Mars mendorong wajah Venus agar berbalik arah. Dirinya mencoba mengalihkan, namun Venus tetap tak mau mengalihkan wajahnya atau bahkan menyudahi menatap Mars yang begitu menakutkan.

"Mah Venus boleh bawa roti buat bekal nggak?" Tiba-tiba Venus bertanya pada Hera.

"Buat apa? Jan biasanya kamu nggak pernah bawa bekal?" tanya Hera aneh pada Venus.

"Ya pengen aja sih mah, kan Venus nggak pernah juga bawa ke sekolah." Jawab Venus asal yang padahal ada niat dibalik itu semua.

"Boleh kok sayang. Tapi kenapa tumben bawa bekal? Kamu pulang agak terlambat ya?"

"Nggak kok mah, masih pulang kayak biasanya. Kan masih ada lomba buat DN," kawab Venus mengambil beberapa lembar roti yang sudah ia beri selai coklat sebelumnya.

"Udah segitu aja sayang? Nggak mau tambah lagi?" Tawar Hera.

"Nggak mah! Segini cukup kok," jawab Venus menutup kotak bekal yang sudah terisi dengan beberapa gelas roti berselai coklat.

"Oh iya sayang, gimana lomba kamu kemarin? Menang? Atau kalah?" tanya Hera yang belum tahu apakah Venus menang atau kalah.

Venus memang belum memberitahu Hera jika dirinya menang lomba karate. Kemarin setelah pulang, Venus langsung menuju ke kamarnya tanpa mampir dulu ke kamar Hera seperti biasanya ketika dirinya mendapatkan hadiah atau kemenangan.

"Menang kok mah, juara satu lagi," jawab Venus begitu gembira.

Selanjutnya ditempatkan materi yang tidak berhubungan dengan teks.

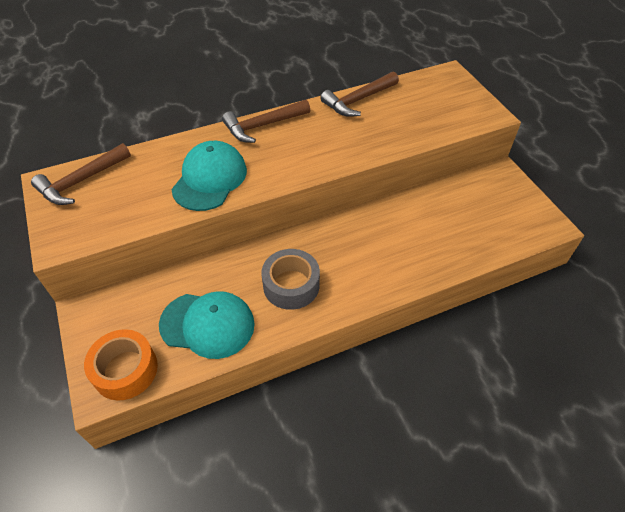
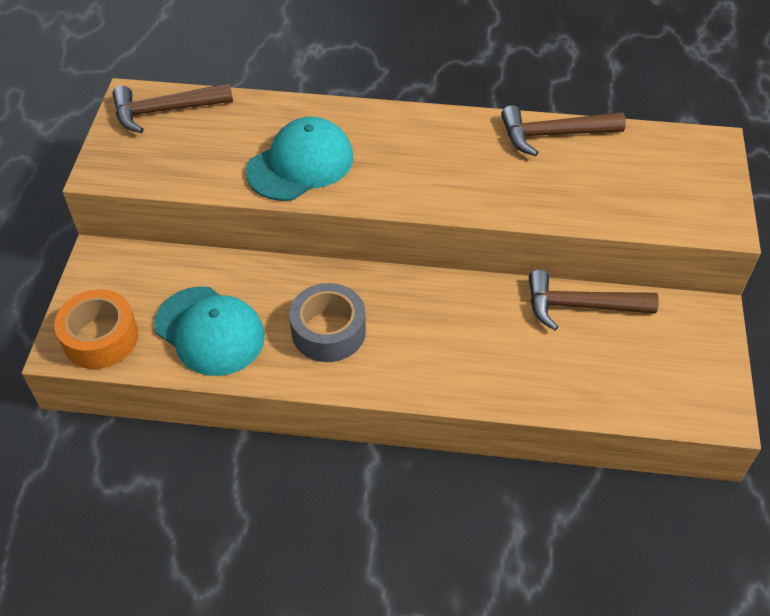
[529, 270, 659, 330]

"Mamah senang dengarnya sayang. Kamu kenapa nggak ikut latihan karate lagi? Mungkin nanti skill kamu bisa jadi nambah." Saran Hera pada Venus yang memang sudah lama Venus tidak ikut latihan karate.

"Enggak mah, Venus nggak mau. Capek tahu nggak!" Tolak Venus yang kenyataannya adalah memang benar.

"Yasudah kalau itu memang pilihan kamu." Hera tak mau memaksakan jika itu kemauan dari sang putri.

"Ayo berangkat!" Ajak Mars.

"Nah Venus berangkat dulu ya!" Venus mencium punggung tangan Hera laku pergi ke luar.

"Heh bunglon!" panggil Mars yang fokus mengendari mobil.

"Venus bukan bunglon!" Venus membenarkan namanya.

"Ya Venus!"

"Apa?"

"Ngapain bawa bekal?"

"Kepo!"

"Hih sekarang bunglon udah main belakang ya sama kakak."

"Emangnya Venus selingkuh apa, nggak ya maaf!"

"Terus kenapa kok kakak tanya kamu jawabnya kepo?"

"Yang jawab siapa?"

"Kamu."

"Yaudah, berarti terserah Venus lah mau jawab aja. Udah fokus aja sama jalan, nanti nabrak lagi!" Suruh Venus bak seorang majikan.

Mobil hitam itu tak lama berhenti di semua bangunan yang terlihat sangat mewah dari sisi luar.

"Venus masuk dulu, kakak hati-hati." Pesan Venus sebelum dirinya masuk ke lingkungan sekolahnya.

Kali ini, arah Venus tak ke arah kelasnya melainkan ke kelas XII-IPA 1 yang itu adalah kelas dimana Aldrich berada. Ketika sudah berada di depan kelas Aldrich, Venus melihat keadaan sekitar memastikan apakah ada orang atau tidak. Ketika sudah memastikan sepi atau tidak ada orang, Venus mulai berjalan masuk ke kelas Aldrich. Disaat sudah berada di bangku Aldrich, Venus mengeluarkan kotak bekal yang tadi sempat ia isi beberapa lembar roti beserta olesan selai coklat di dalamnya. Venus memasukan kotak itu ke loker Aldrich. Setelah memastikan sudah selesai, Venus berjalan ke luar dan berjalan menuju ke kelasnya.